Definition and Formula

The Information Ratio (IR) equals the annualized excess return of a portfolio over its benchmark divided by the annualized standard deviation of that excess return (tracking error). Mathematically: IR = (R_portfolio - R_benchmark) / Tracking Error. If a fund returns 12% annually while its benchmark returns 10%, and the tracking error is 4%, the IR is (12% - 10%) / 4% = 0.50. This single number captures both the magnitude of outperformance and the consistency with which it is delivered.

How It Differs from the Sharpe Ratio

The Sharpe ratio measures total risk-adjusted return relative to the risk-free rate, while the Information Ratio measures active risk-adjusted return relative to a benchmark. A fund with a high Sharpe ratio might simply be riding a bull market, whereas a high IR specifically indicates skill in beating the benchmark. For an index fund, the IR is essentially zero (no excess return, minimal tracking error). The IR is therefore the metric of choice when evaluating whether an active manager justifies their higher fees.

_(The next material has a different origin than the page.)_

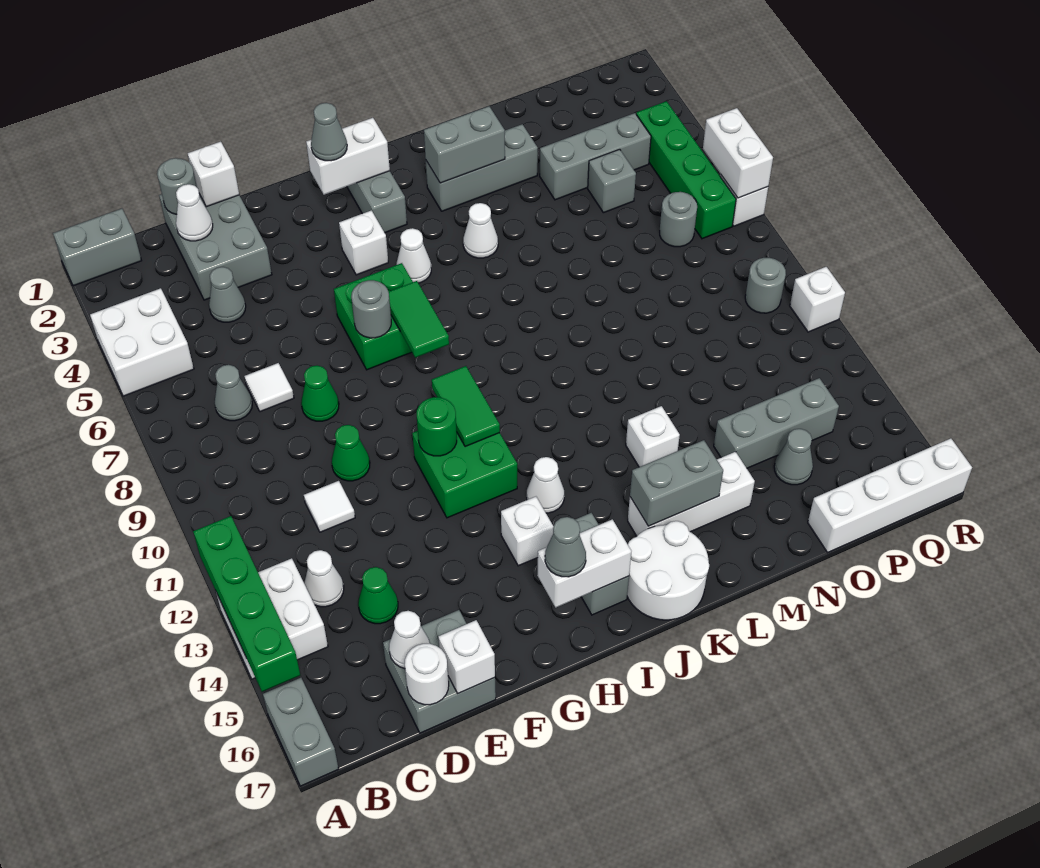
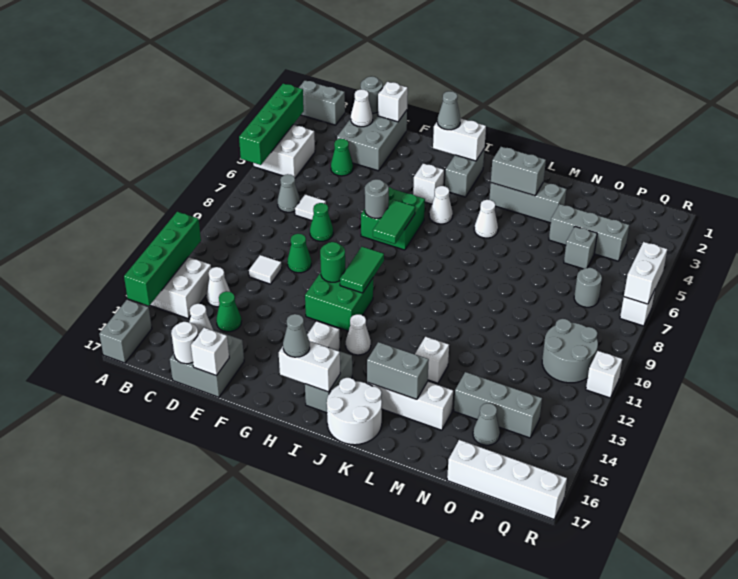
grey cone D4 level 1 -> green cone D4 level 1
green brick Q4:Q7 level 1 -> green brick A3:A6 level 2
grey round brick Q10 level 1 -> grey round brick P10:Q11 level 1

Practical Benchmarks for Evaluation

In the institutional investment world, an IR of 0.50 is considered good, 0.75 is very good, and 1.0 or above is exceptional and rarely sustained over long periods. Research by Grinold and Kahn suggests that fewer than 10% of active managers maintain an IR above 0.50 over a rolling 5-year window. An IR below 0.20 generally indicates that the manager's outperformance is indistinguishable from noise. Pension funds and endowments typically require a minimum IR of 0.30-0.40 before allocating to an active strategy.

How Institutional Investors Use the Information Ratio

Large institutional investors use the IR to allocate their active risk budget across managers. If a pension fund has a total tracking error budget of 3%, it might allocate 1.5% to a high-IR equity manager and 1.5% to a high-IR fixed-income manager, rather than concentrating all active risk in one area. The IR also helps determine how much capital to allocate: a manager with an IR of 0.80 deserves a larger allocation than one with an IR of 0.30, because each unit of tracking error produces more excess return. Portfolio management textbooks cover the IR framework comprehensively

Tips for Individual Investors

Most fund fact sheets do not display the Information Ratio directly, but you can approximate it using the fund's alpha (excess return over benchmark) and tracking error, both of which are commonly reported. When comparing two active funds in the same category, prefer the one with the higher IR even if its raw return is lower, because it delivers outperformance more consistently. Remember that a high IR in the past does not guarantee future performance, but it is a stronger signal of skill than raw returns alone. If no active fund in a category shows an IR above 0.30 over 5 years, you are almost certainly better off with a low-cost index fund.